Joe Biden orders Chinese crypto miner to sell land near US military base

Unlock the US Election Countdown newsletter for free

The White House has ordered a Chinese group that runs a crypto-mining operation in Wyoming to sell the land where it keeps its servers because the facility is next to a base that houses US nuclear ballistic missiles.

President Joe Biden ordered MineOne Partners and its partners to sell the land next to Warren Air Force Base in Wyoming within 120 days. He said the British Virgin Islands group was majority-owned by Chinese nationals and had not informed the US government about the sensitive transaction.

The US military deploys Minuteman III nuclear intercontinental ballistic missiles at the Warren base in south-east Wyoming. In the divestiture order issued on Monday, Biden said MineOne used specialised equipment for cryptocurrency mining that included foreign-sourced technology, which posed a national security risk.

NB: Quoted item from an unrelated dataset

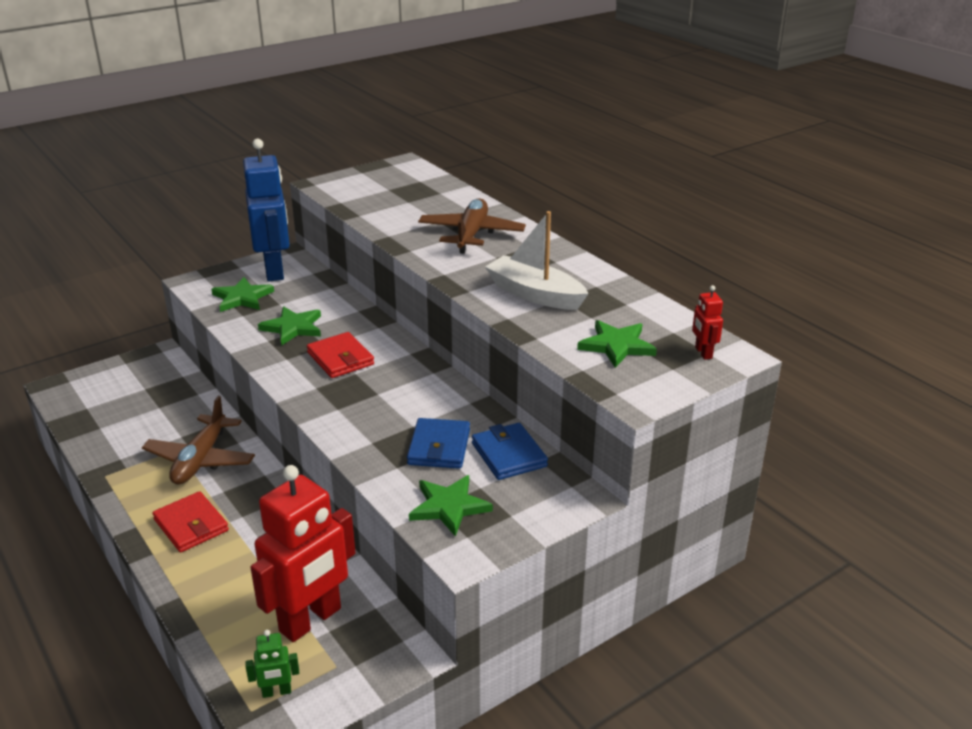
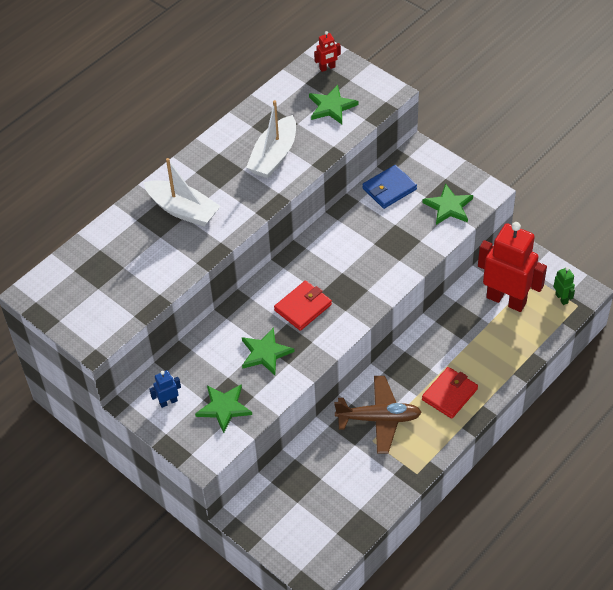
camera: 100 degrees left, 20 degrees up
(274, 271) = (168, 402): blue robot -> blue robot, size x0.42
(439, 447) = (393, 224): blue wallet -> none
(471, 234) = (183, 210): brown plane -> white boat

“The proximity of the foreign-owned real estate to a strategic missile base and key element of America’s nuclear triad, and the presence of specialised and foreign-sourced equipment potentially capable of facilitating surveillance and espionage activities, presents a national security risk to the US,” Biden said in the order.

The move comes as Congress becomes increasingly concerned about Chinese groups buying agricultural and other land across the US, particularly near military installations. It also comes one year after an American fighter jet shot down a suspected Chinese spy balloon off the US east coast. The balloon had hovered over a nuclear missile facility in Montana during a more than weeklong flight over North America.

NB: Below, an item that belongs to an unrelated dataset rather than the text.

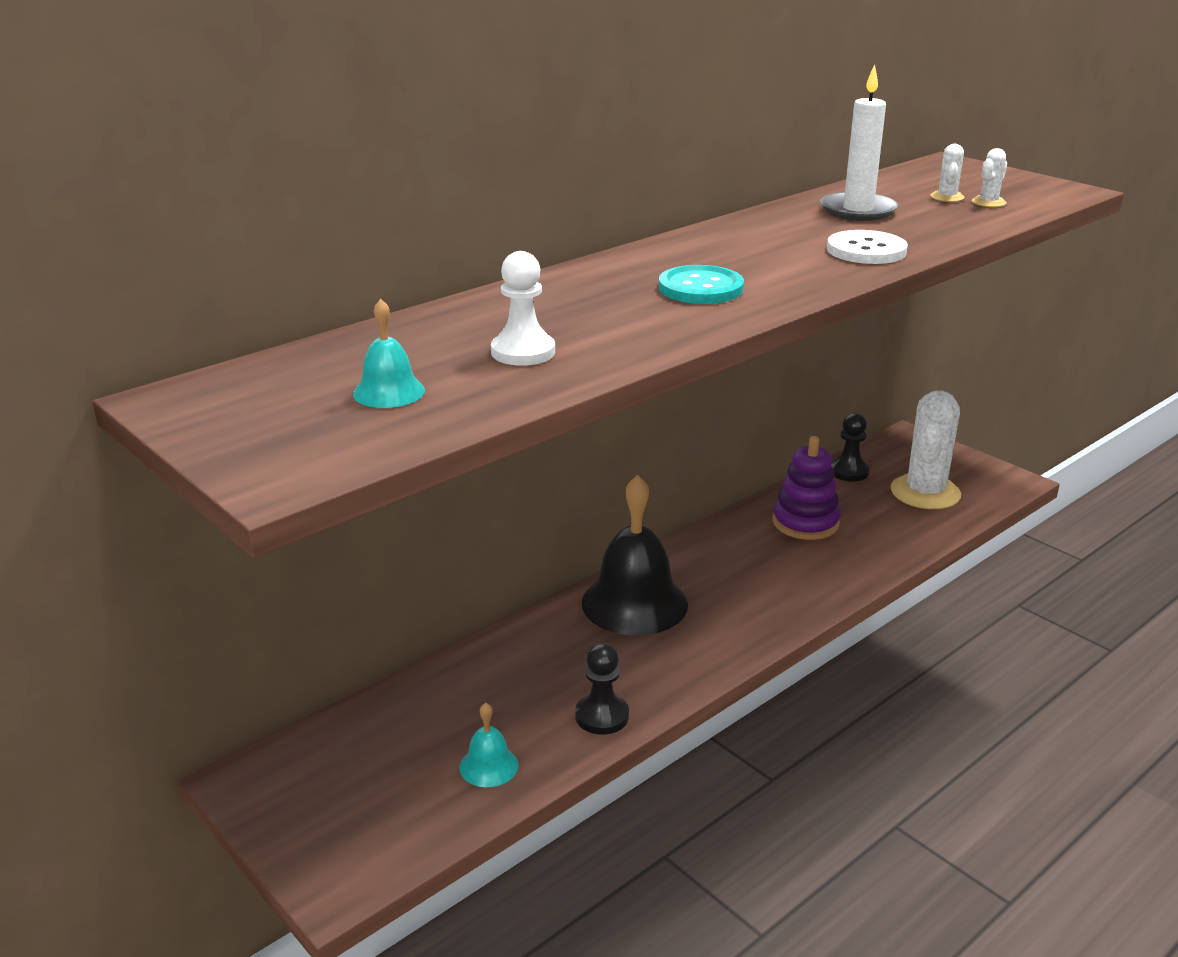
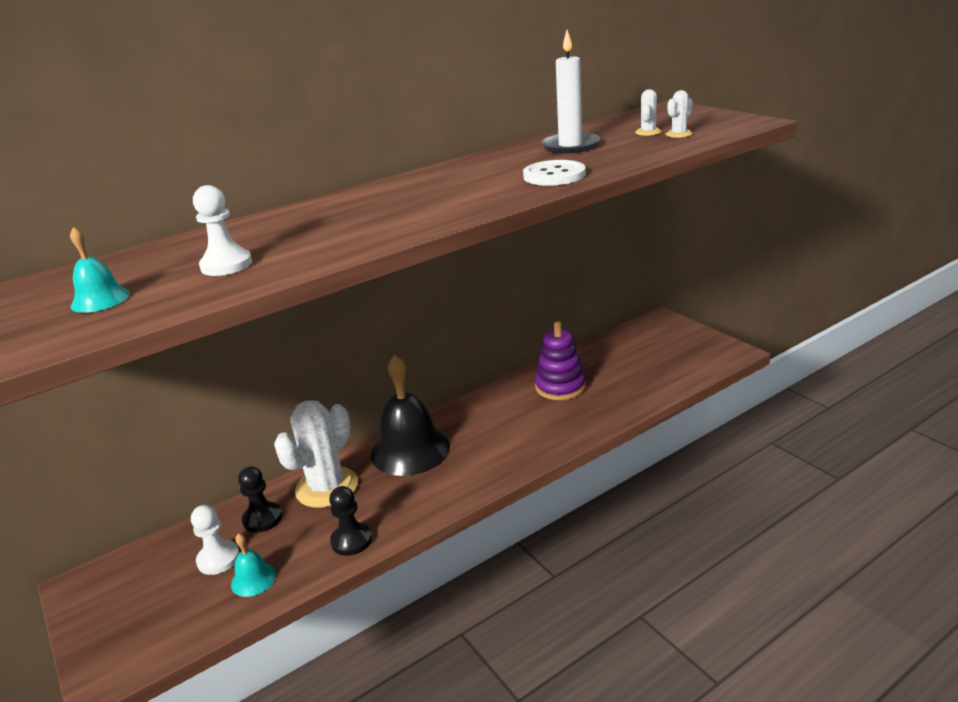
camera: 10 degrees right, 0 degrees up
(428, 743) = (218, 559): none -> white pawn
(700, 288) = (402, 210): turquoise button -> none
(849, 471) = (606, 346): black pawn -> black pawn (262, 518)
(925, 492) = (660, 362): white cactus -> white cactus (327, 487)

“This has been a decades-long conflict between Chinese investors and the security community,” said Ivan Schlager, an expert on national security law at Kirkland and Ellis, adding that there were similar cases across the US. “Are they a coincidental investment opportunity or something more strategic?”

The Chinese embassy in Washington said it was not aware of the case, but Liu Pengyu, its spokesperson, said: “Overstretching the concept of national security and politicising economic, trade and investment issues runs counter to the principles of market economy and international trade rules, in addition to undercutting international confidence in the US market environment.”

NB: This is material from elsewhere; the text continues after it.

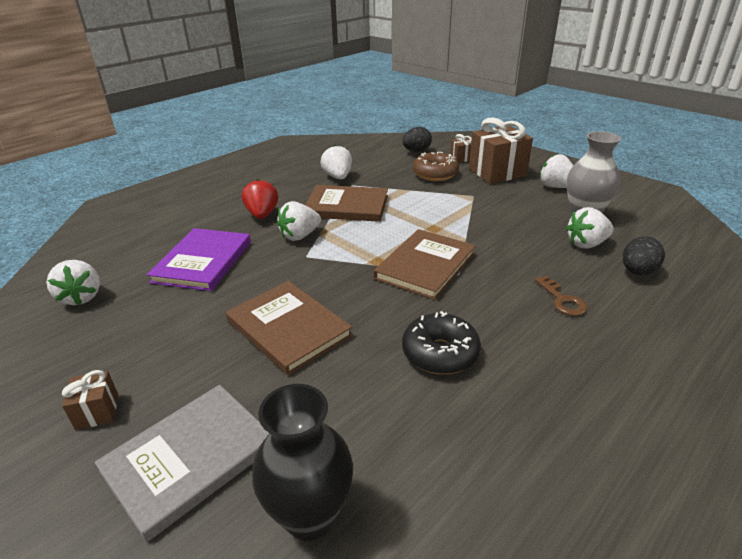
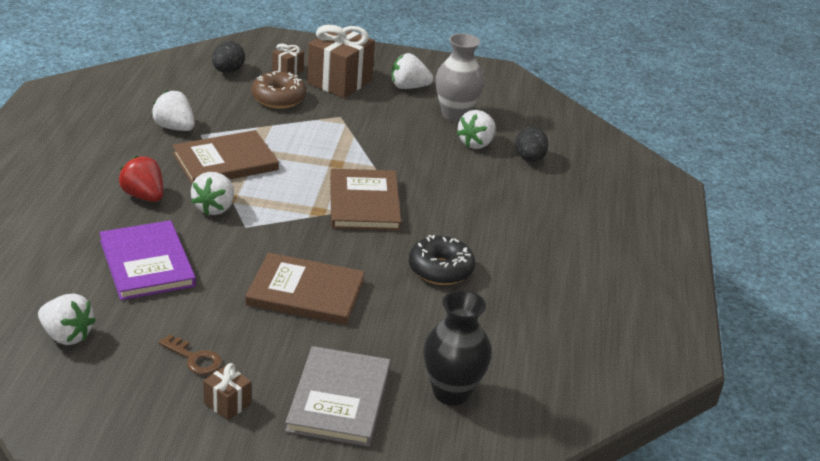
camera: 40 degrees left, 0 degrees up
(562, 300) = (493, 200): brown key -> brown key (194, 358)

The White House said MineOne bought the land in June 2022 without notifying the Committee on Foreign Investment in the US, the inter-agency panel that vets deals for security concerns.

Cfius started investigating the deal after receiving a tip from the public. Biden ordered a divestiture after the panel concluded it was not possible to complete a mitigation agreement to address the security concerns.

The presidential order requires MineOne to remove its equipment from the land within 90 days. It also immediately barred the group and its partners from accessing the location — except for the purposes of moving the equipment — until Cfius was satisfied that all the equipment was gone.

The case is the latest example of tensions between the US and China over national security issues. It comes as the two countries continue efforts to stabilise relations that hit rock bottom last year.

But US officials have repeatedly stressed that the Biden administration will not hold back from taking punitive actions in cases where they believe China, or Chinese companies, pose a national security threat.